Like most cancers, a person suffering from Hodgkin's lymphoma may or may not manifest all its symptoms. Some patients remain asymptomatic till the disease has reached an advanced stage. Some of the symptoms are:
- Painless, rubbery, enlarged lymph nodes
- Unexplained exhaustion and fever
- Dry cough and breathing problems
- Severe itching in the legs or in the entire body
- Profuse night-time sweating
- Weight loss
The treatment depends upon the stage of the disease, and involves chemotherapy and radiation therapy. Although many factors determine which treatment option is to be used, generally stage I and stage II are treated with radiation therapy. Patients with 'B' symptoms, those with advanced stage II, stage III and stage IV, are treated with chemotherapy.
Non-Hodgkin's Lymphoma (NHL)
Non-Hodgkin's lymphoma is a cancer of the lymphoid system
. It is divided into three types: high-grade, intermediate-grade and low-grade. High-grade NHL progresses fast and can be life-threatening if left untreated. However, if detected, it is curable. Low-grade NHL, on the other hand, is slow-growing and does not produce symptoms easily. But it is not curable by the methods used for treating cancers.
Many of the symptoms of Non-Hodgkin's lymphoma are similar to those of Hodgkin's lymphoma, like fatigue, weight loss, fever, itching and night sweats. Swollen and painless lymph nodes develop in the neck region, armpits and inguinal region. Persistent coughing may indicate cancer in the thymus. If the cancer spreads to the brain, symptoms like headache, cognitive problems and seizures may be seen. Many NHL patients have abdominal swelling and pain.

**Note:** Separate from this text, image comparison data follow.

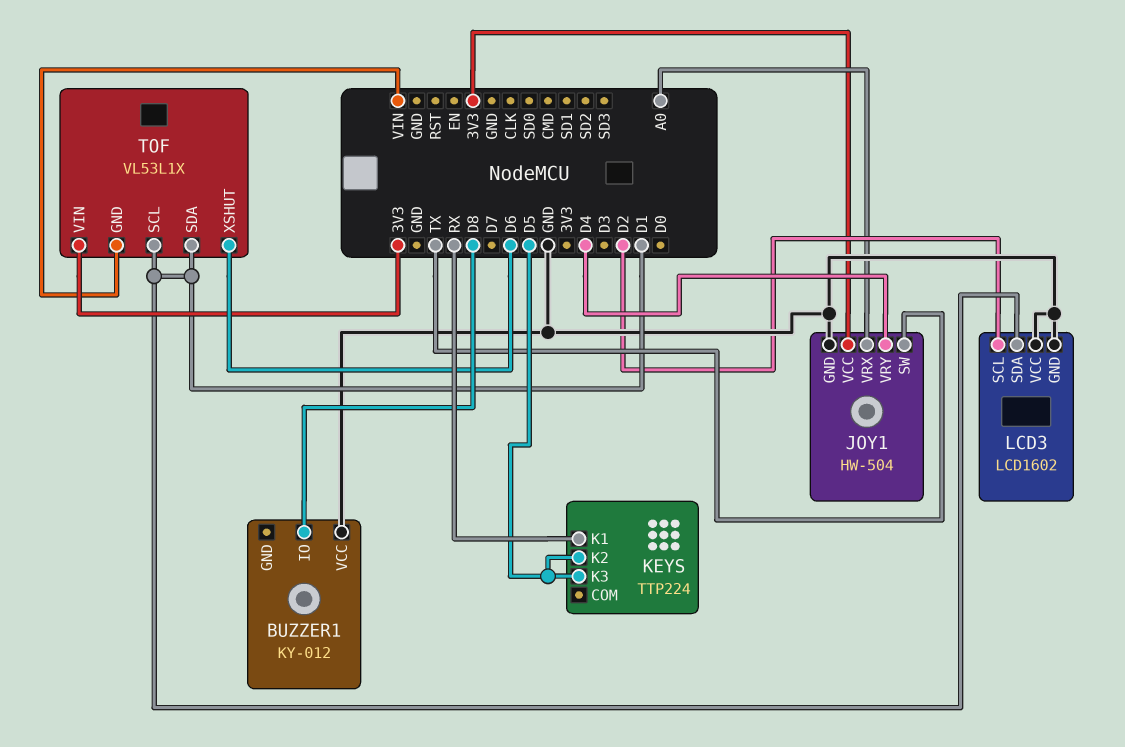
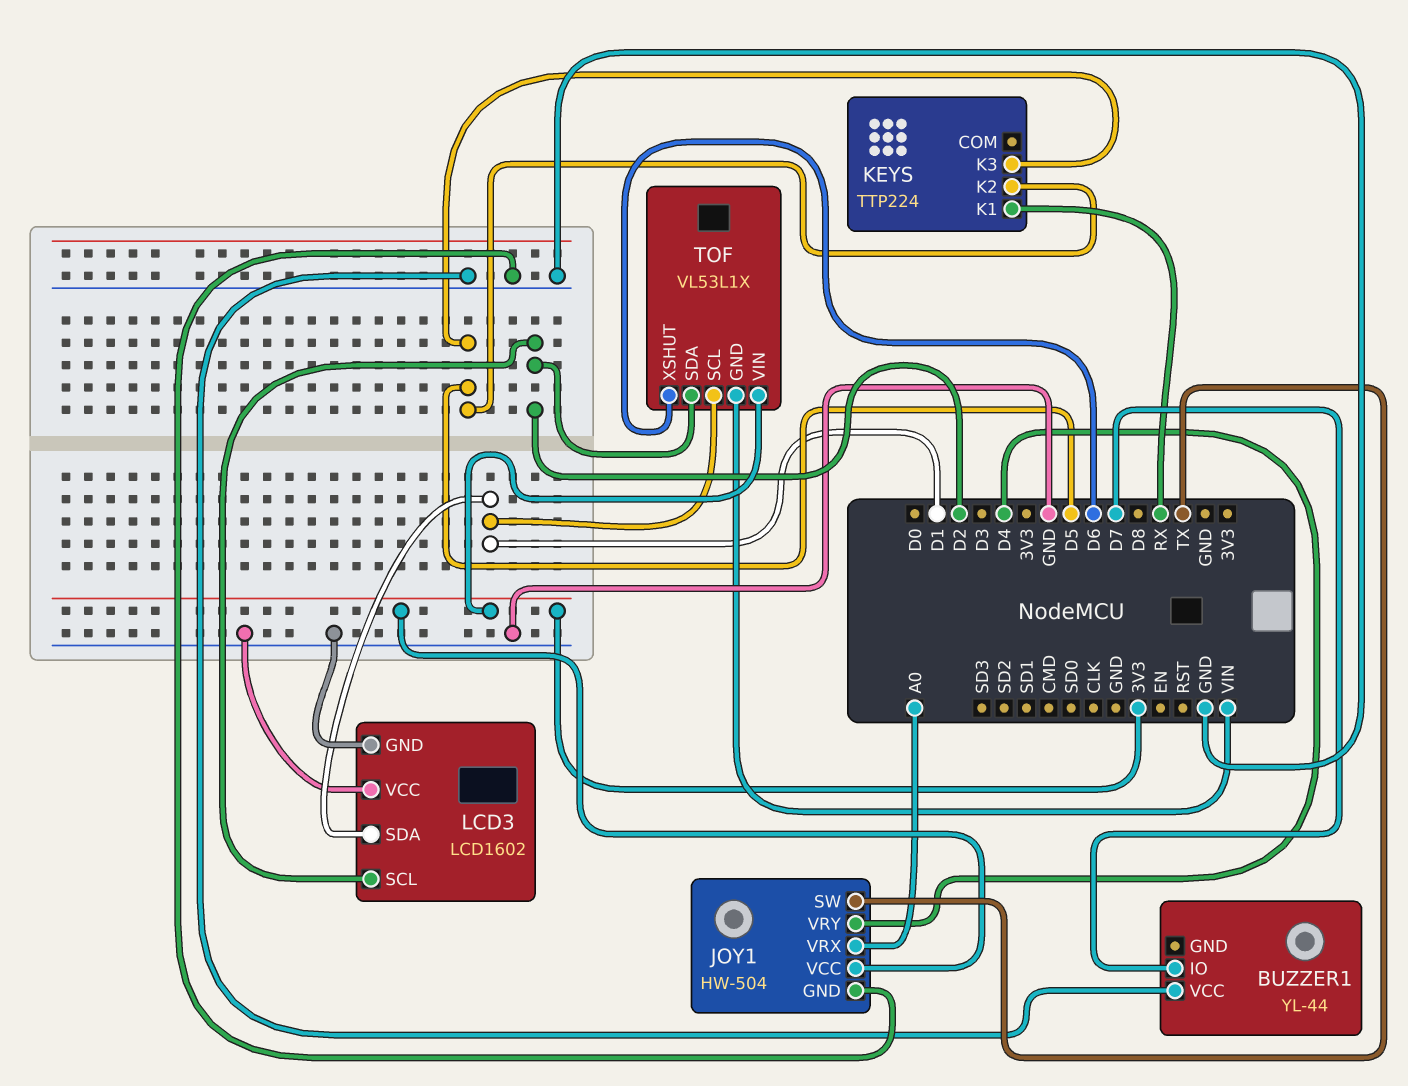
BUZZER1: KY-012 -> YL-44
BUZZER1 pin IO: D8 -> D7
TOF pin SDA: D1 -> D2

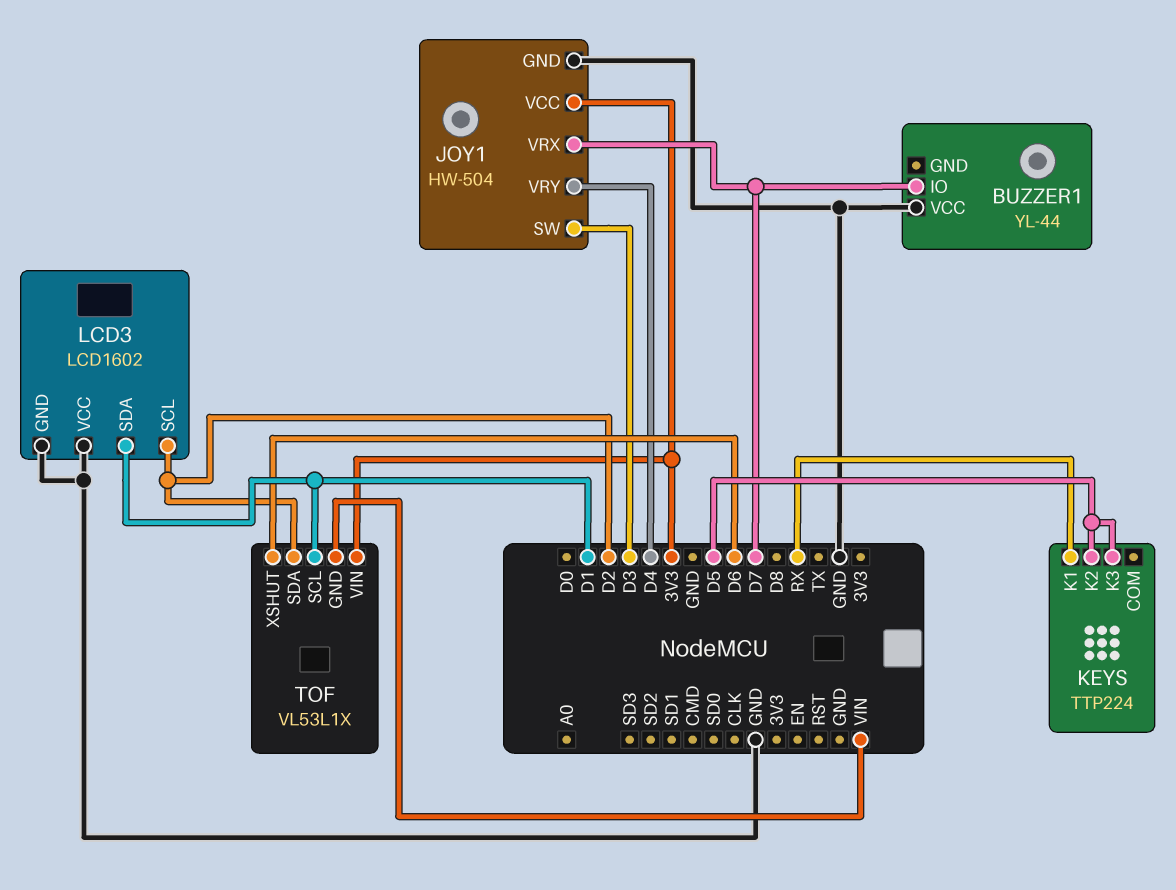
JOY1 pin SW: TX -> D3
JOY1 pin VRX: A0 -> D7

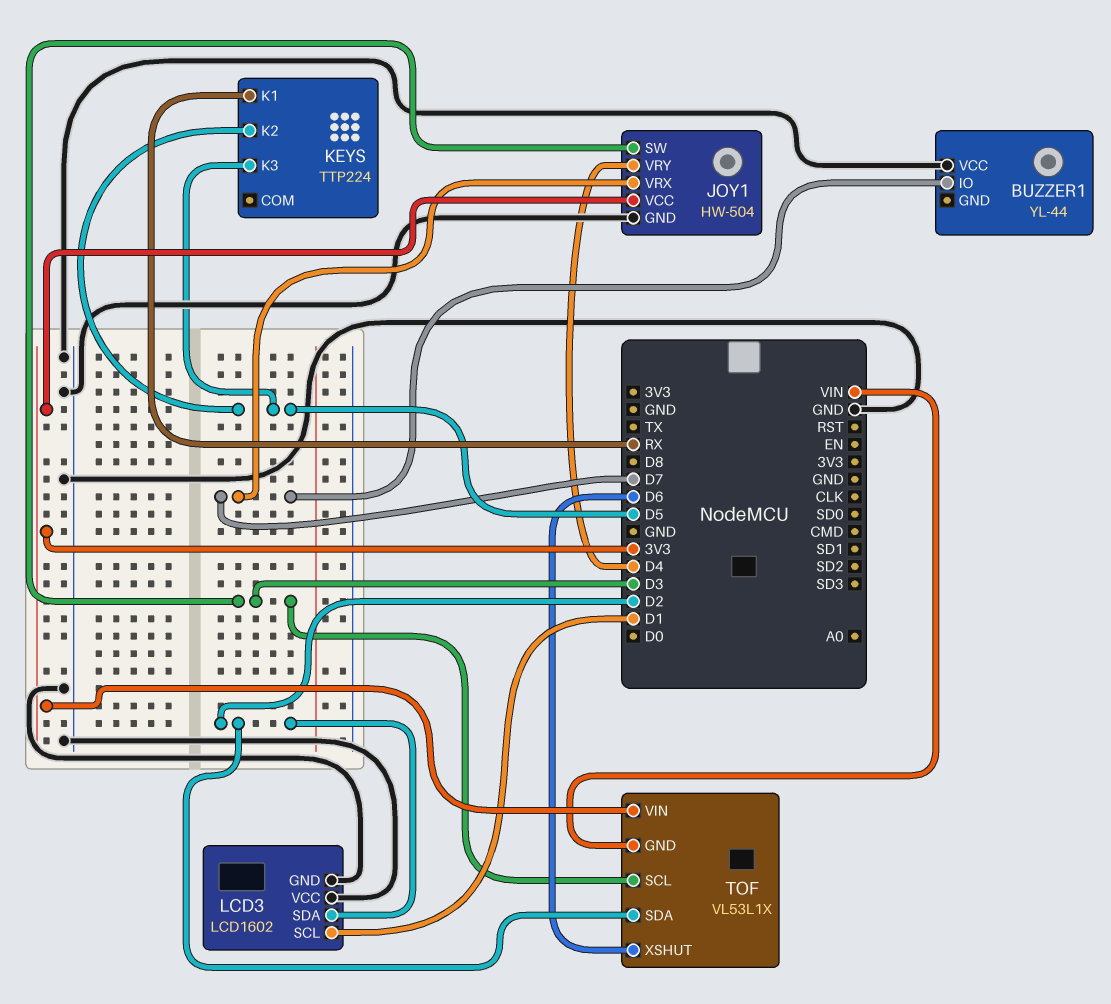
LCD3 pin SCL: D2 -> D1
LCD3 pin SDA: D1 -> D2
TOF pin SCL: D1 -> D3

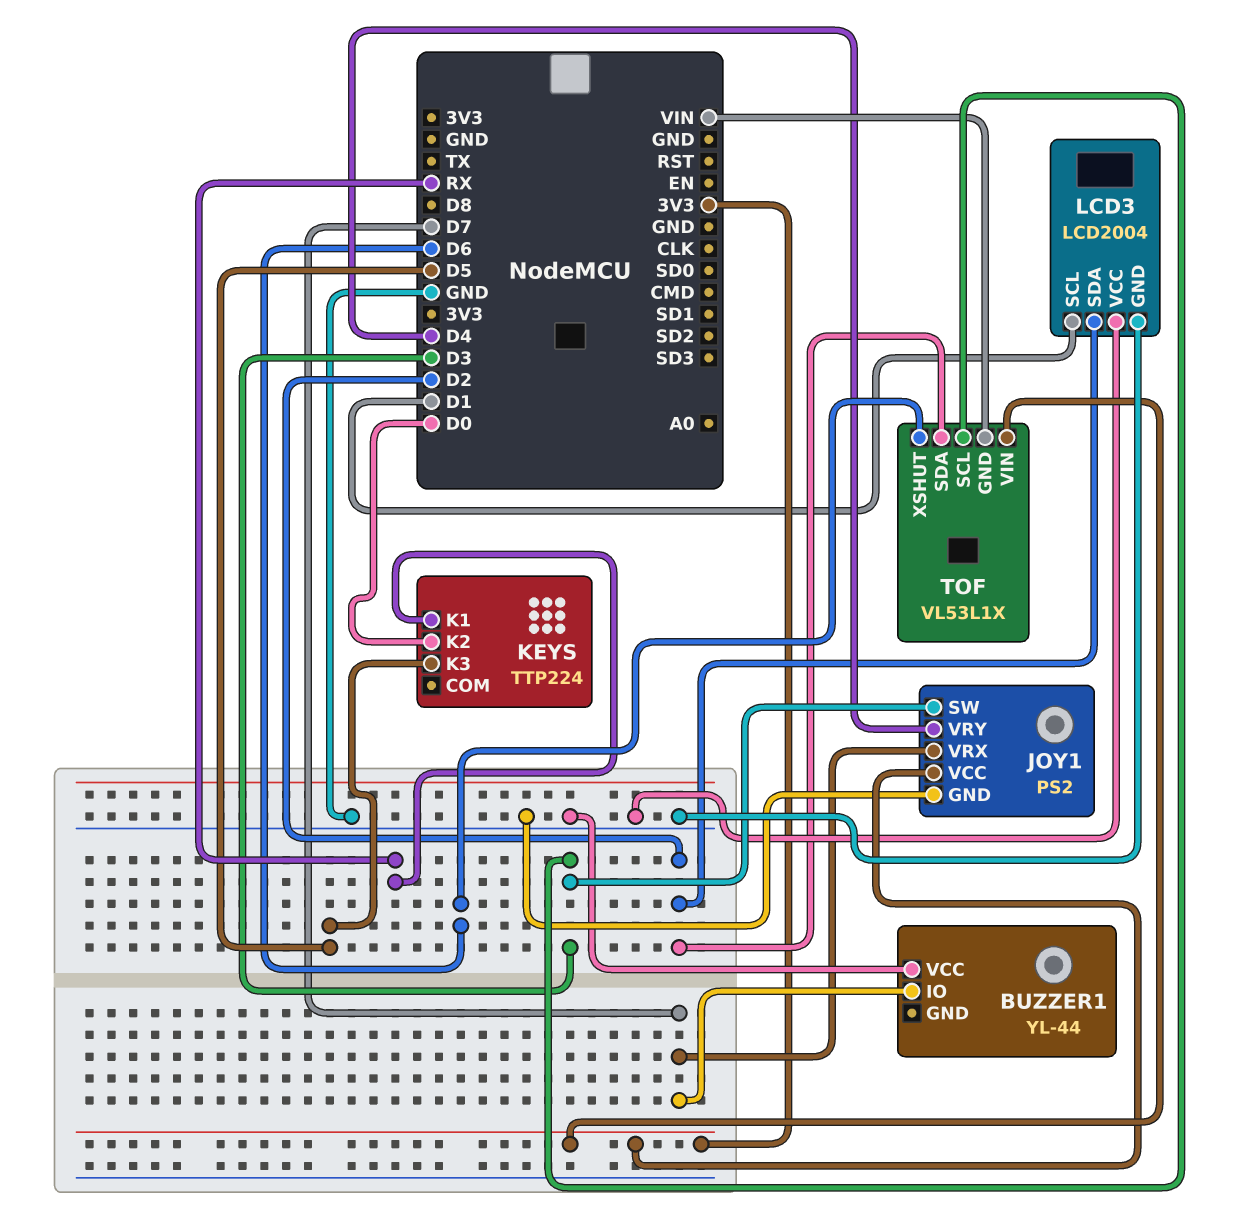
JOY1: HW-504 -> PS2
KEYS pin K2: D5 -> D0
LCD3: LCD1602 -> LCD2004

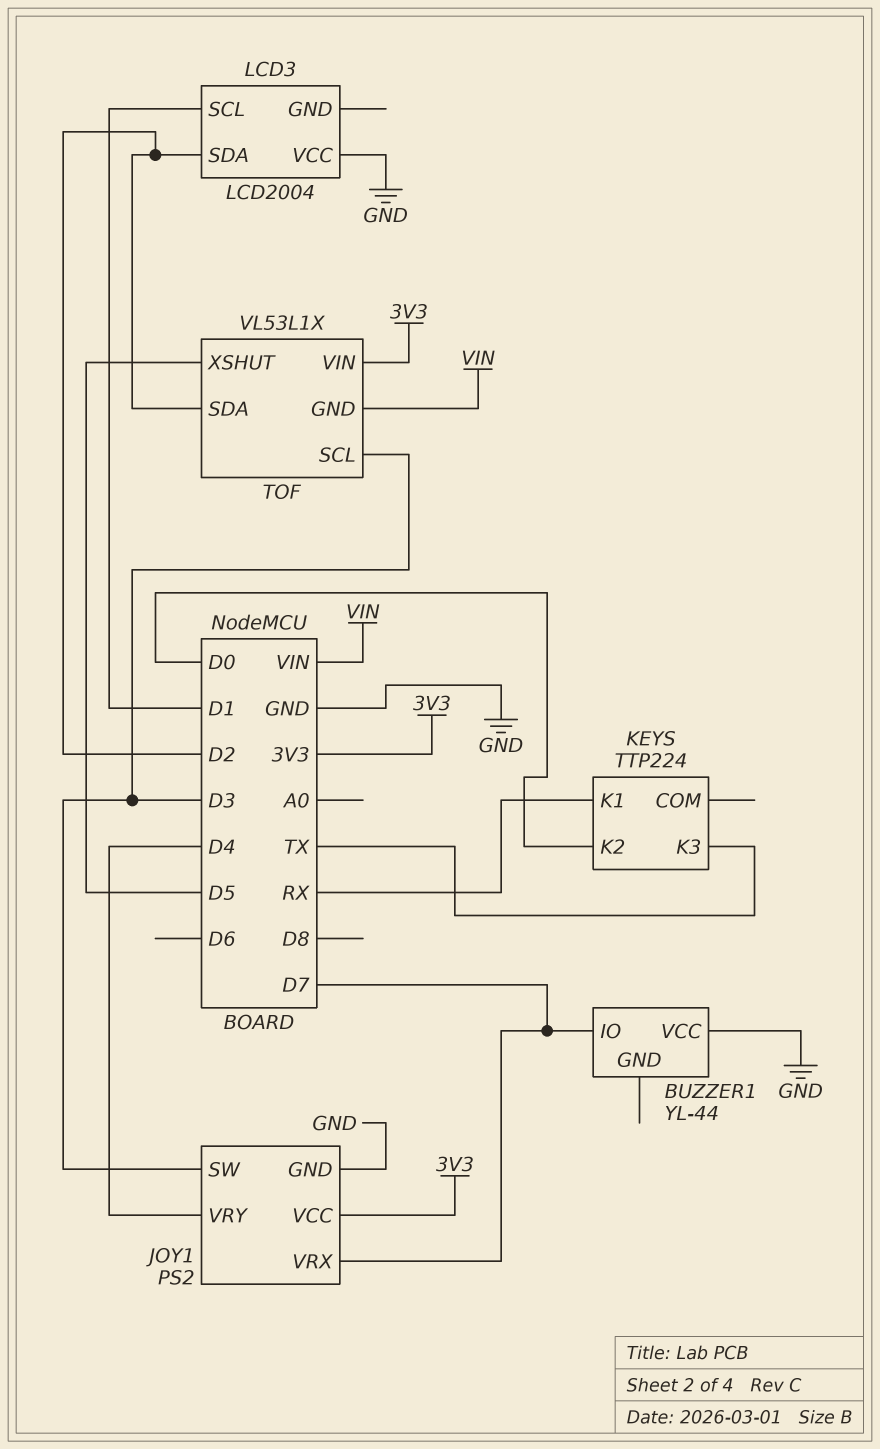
KEYS pin K3: D5 -> TX
LCD3 pin GND: GND -> none
TOF pin XSHUT: D6 -> D5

It is based on whether the cancer is high-grade, intermediate-grade or low-grade and several other factors. The treatment options include radiation therapy, chemotherapy, monoclonal antibody therapy and autologous stem cell transplantation
Lymphangitis is an inflammation of the lymphatics (lymph channels) due to an infection by a microbe or some chemical irritant. It occurs when an infection or inflammation occurs somewhere else and the microbe or the irritant is transported along with lymph fluid through the lymphatics. This leads to a secondary infection and inflammation, distinct from the infection or inflammation at the primary site. The infection affects the lymph vessel walls, which become inflamed. The consistency of the lymph changes and becomes thick. Microbes that cause lymphangitis mostly enter the lymphatics via a skin infection.
Bacteria such as Streptococci, Staphylococci and even Neisseria can cause lymphangitis. Nodular lymphangitis, which is another form of this disease in which nodules form below the skin, is caused by microbes like Mycobacteria, Nocardia and Sporothrix, Leishmania, Francisella, etc. Additionally, cancer cells can colonize the lymph vessels and block them.
Red streaks or lines are visible on the skin, charting the course of the inflammation, which runs along the inflamed lymphatic vessels to the closest lymph node. This is accompanied with fever, pain, swelling and tenderness.
The primary infection due to which lymphangitis has occurred is treated, usually with antibiotics. If not treated, the infection may spread to the blood stream, causing septicaemia, which is a life-threatening condition. If lymphatic fluid is trapped, it may be drained by an incision. A bandage is applied if the lymphangitis has affected an extremity.
Splenomegaly is a condition in which the spleen becomes enlarged, tender and painful. It can occur due to a number of reasons, ranging from certain infections to cancers. Many people remain asymptomatic while others have symptoms like tiredness, feeling satiated even after eating a small amount of food, and increased susceptibility to infections.
Bacterial, viral and parasitic infections, pathological conditions of the liver
, haematological diseases, autoimmune disorders and several kinds of cancers can cause splenomegaly.
In theory, treatment of the underlying conditions causing the enlarged spleen will treat the splenomegaly as well. If this is not possible, radiation therapy or surgical removal of the spleen are the options available to those suffering from the condition.